A lonely boat, a straw-hatted old man,
Fishing alone in the cold river snow.
Winter Dawn
Tu Fu
The men and beasts of the zodiac
Have marched over us once more.
Green wine bottles and red lobster shells,
Both emptied, litter the table.
“Should auld acquaintance be forgot?” Each
Sits listening to his own thoughts,
And the sound of cars starting outside.
The birds in the eaves are restless,
Because of the noise and light. Soon now
In the winter dawn I will face
My fortieth year. Borne headlong
Towards the long shadows of sunset
By the headstrong, stubborn moments,
Life whirls past like drunken wildfire.
Kenneth Rexroth
Early Winter
Po Ch’ui
Tenth month south of the Yangtze, splendid weather,
winter landscapes delightful as the flowering spring,
frosts so light they don’t kill the lush vegetation,
warm sunshine drying the broad sandy flats.
Yellow leaves on the old paper mulberry look like new shoots;
white limbs of the winter cherry, blooming out of season.

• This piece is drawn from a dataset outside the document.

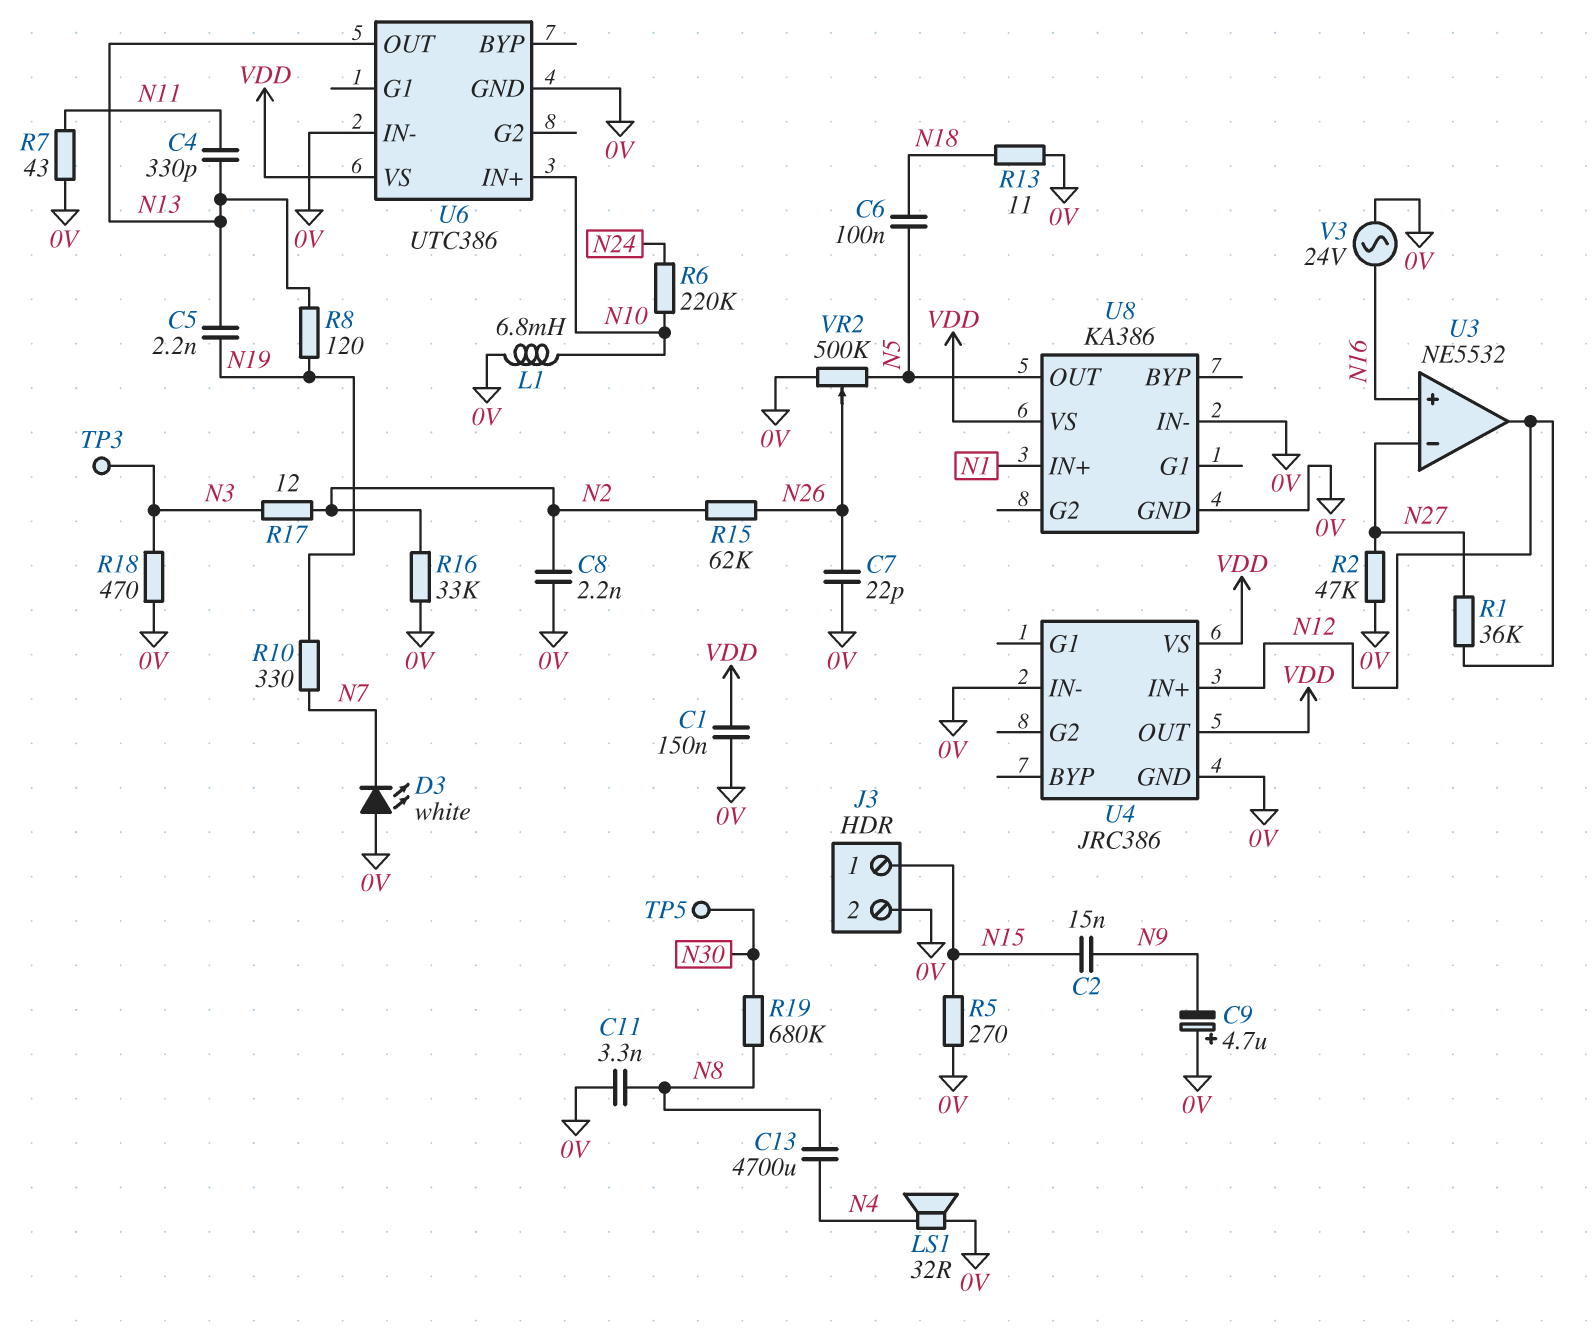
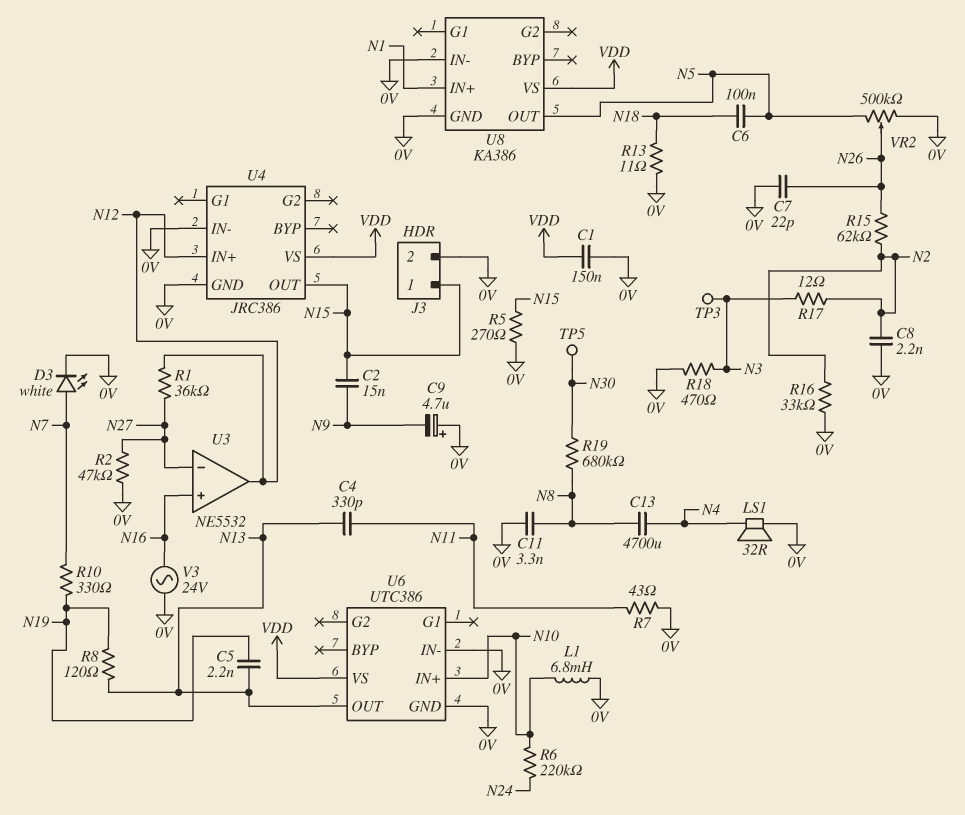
D3: LED white (A 0V, K N7) -> LED white (A N7, K 0V)
U4 pin OUT: VDD -> N15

At such times I envy idlers who can get drunk–
five-horse officials aren’t allowed in the taverns!
Burton Watson
Reflections on Early Winter
Meng Hao-jan
Leaves are falling;
wild geese fly south.
Wind blowing from the north
turns the river cold.
My home is
at the bend of Xiang River,
far away, below the
last clouds of Chu.
No more homesick tears
are left in a strange land.
In my solitary boat,
l see only the sky’s rim.
I want to ask for
the correct direction,
but the sea at sunset
is so flat and boundless.
Edward Chang
Facing Snow
Tu Fu
Wailing war, so many fine young ghosts:
Chanting sadness, one poor lame old man.
A chaos of clouds droops into the sunset:
A rush of snowflakes dances, whirling in the wind.
The wine pot’s pushed aside, cup empty of its green:
The stove abides, there coals glow red.
No news from anywhere gets through.
Sadness sits, to draft a letter
Into emptiness.
J.P. Seaton
On Mount Lang-ya
Wei Ying-wu
At Stone Gate there is snow, no trace of travel.
Pine Valley’s mists, so full of fragrances.
To the crumbs of our meal in the court, cold birds come down.
A tattered robe hangs on the tree, the old monk’s dead.
J.P. Seaton
Facing Snow and Writing What My Heart Embraces
Ching An
At Mount Ssu-ming in the cold in the snow,
half a lifetime’s bitter chanting.
Beard hairs are easy to pluck out one by one:
a poem’s words are hard to put together.
It’s pure vanity, to vent the heart and spleen;
words and theories, sometimes, aren’t enough.
Loneliness, loneliness ; that’s my everyday affair.
The soughing winds pass on the night bell sound.